Establishment and preliminary application of LAMP-LFD method for detection of Porcine parvovirus

为了建立一种用于猪细小病毒(Porcine parvovirus,PPV)的特异、灵敏、快速检测方法,试验根据GenBank发布的PPV基因序列保守区片段设计了一套带生物素标签的特异性引物和FITC探针,以pET28a-NS1重组质粒为阳性模板将环介导等温扩增(loop-mediated isothermal amplification,LAMP)技术与侧向流动层析试纸(lateral flow dipstick,LFD)相结合,建立了PPV-LAMP-LFD检测方法,对LAMP-LFD的反应温度、反应时间及胶体金标记FITC-mAb比例进行优化,分析该方法的敏感性和特异性,并检测其早期临床应用效果。结果表明:建立的PPV-LAMP-LFD检测方法最适反应温度为64℃,最佳反应时间为50 min;标记1 mL胶体金需要14μg FITC-mAb;该检测方法的最低检测限为1×10 copies/μL,比琼脂糖凝胶电泳和荧光定量PCR灵敏度高19倍;对猪伪狂犬病毒(PRV)、蓝耳病病毒(PRRSV)、猪圆环病毒2型(PCV-2)、猪乙型脑炎病毒(JEV)和猪瘟病毒(CSFV)检测结果均呈阴性;早期临床应用显示可在猪感染PPV后4 h的血液中检出病毒。
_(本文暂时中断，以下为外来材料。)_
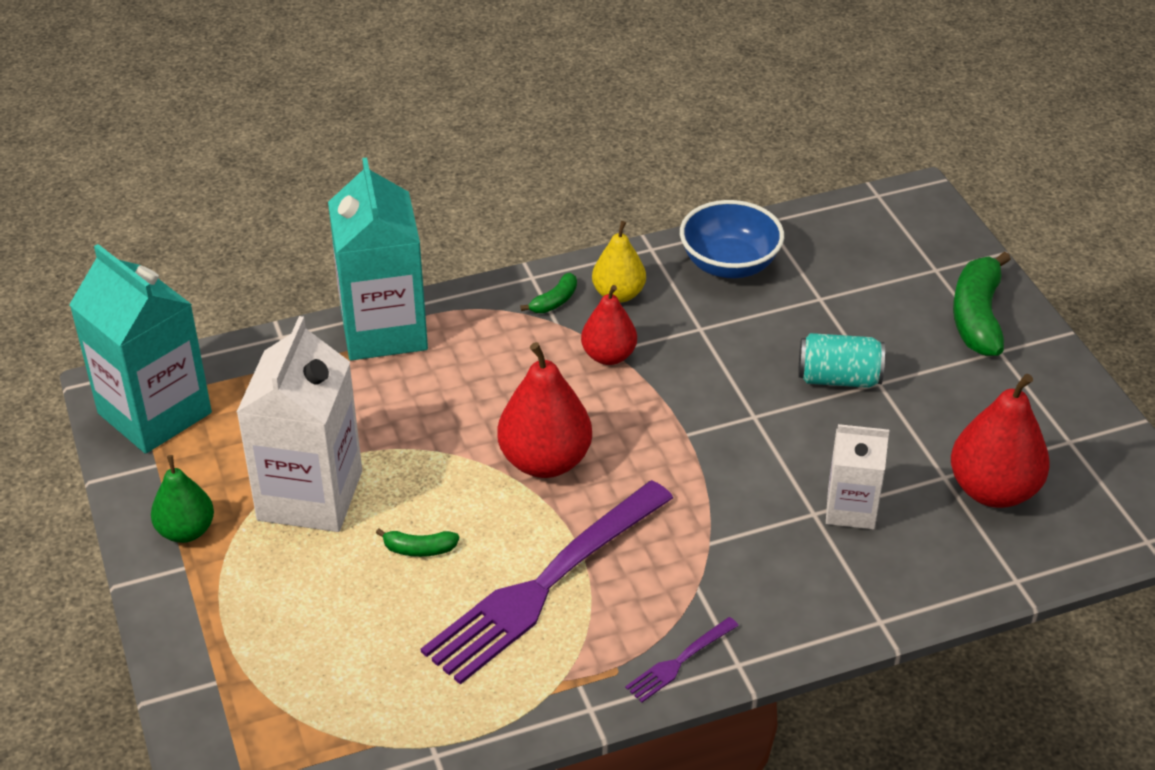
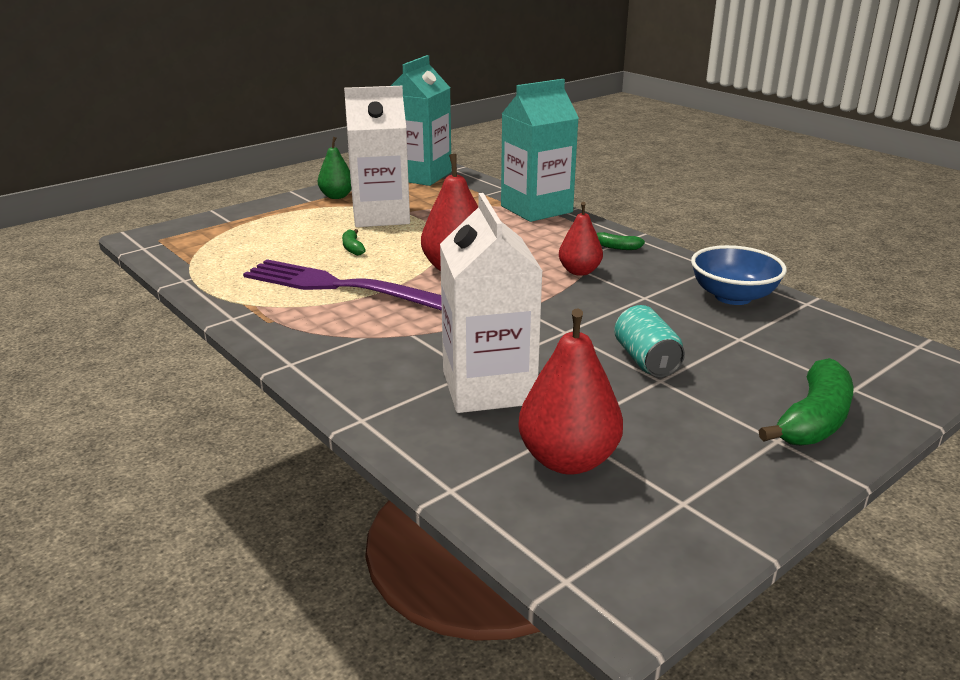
camera: 70 degrees right, 15 degrees down
(618, 294) = (648, 265): yellow pear -> none
(679, 661) = (285, 341): purple fork -> none
(851, 509) = (488, 387): white carton -> white carton, size x1.77
(977, 316) = (814, 420): green banana -> green banana turned 135 degrees clockwise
说明建立的PPV-LAMP-LFD检测方法具有灵敏、特异、快速、简便等优点。

The purpose of this study was to establish a specific, sensitive and rapid detection method for Porcine parvovirus(PPV). The experiment designed a set of specific primers and FITC probes with biotin tags according to the conserved fragment of PPV gene sequence published by GenBank. A PPV-LAMP-LFD detection method was established using pET28 a-NS1 recombinant plasmid as positive template, loop-mediated isothermal amplification(LAMP) and lateral flow dipstick(LFD) were combined. The reaction temperature and reaction time of LAMP-LFD and the proportion of colloidal gold labeled FITC-mAb were optimized to analyze the sensitivity and specificity of this method, and to detect the effect of its early clinical application. The results showed that the optimal reaction temperature and reaction time of the established PPV-LAMP-LFD detection method were 64 ℃ and 50 min, respectively. Labeling 1 mL colloidal gold required FITC-Amb of 14 μg. The minimum detection limit of the assay was 1×10 copies/μL, and the sensitivity of the assay was nine times higher than that of agarose gel electrophoresis and quantitative PCR. The results for PRV, PRRSV, PCV-2, JEV and CSFV were negative. The virus could be detected in the blood of pigs within 4 h of infection. The PPV-LAMP-LFD detection method was sensitive, specific, rapid and simple.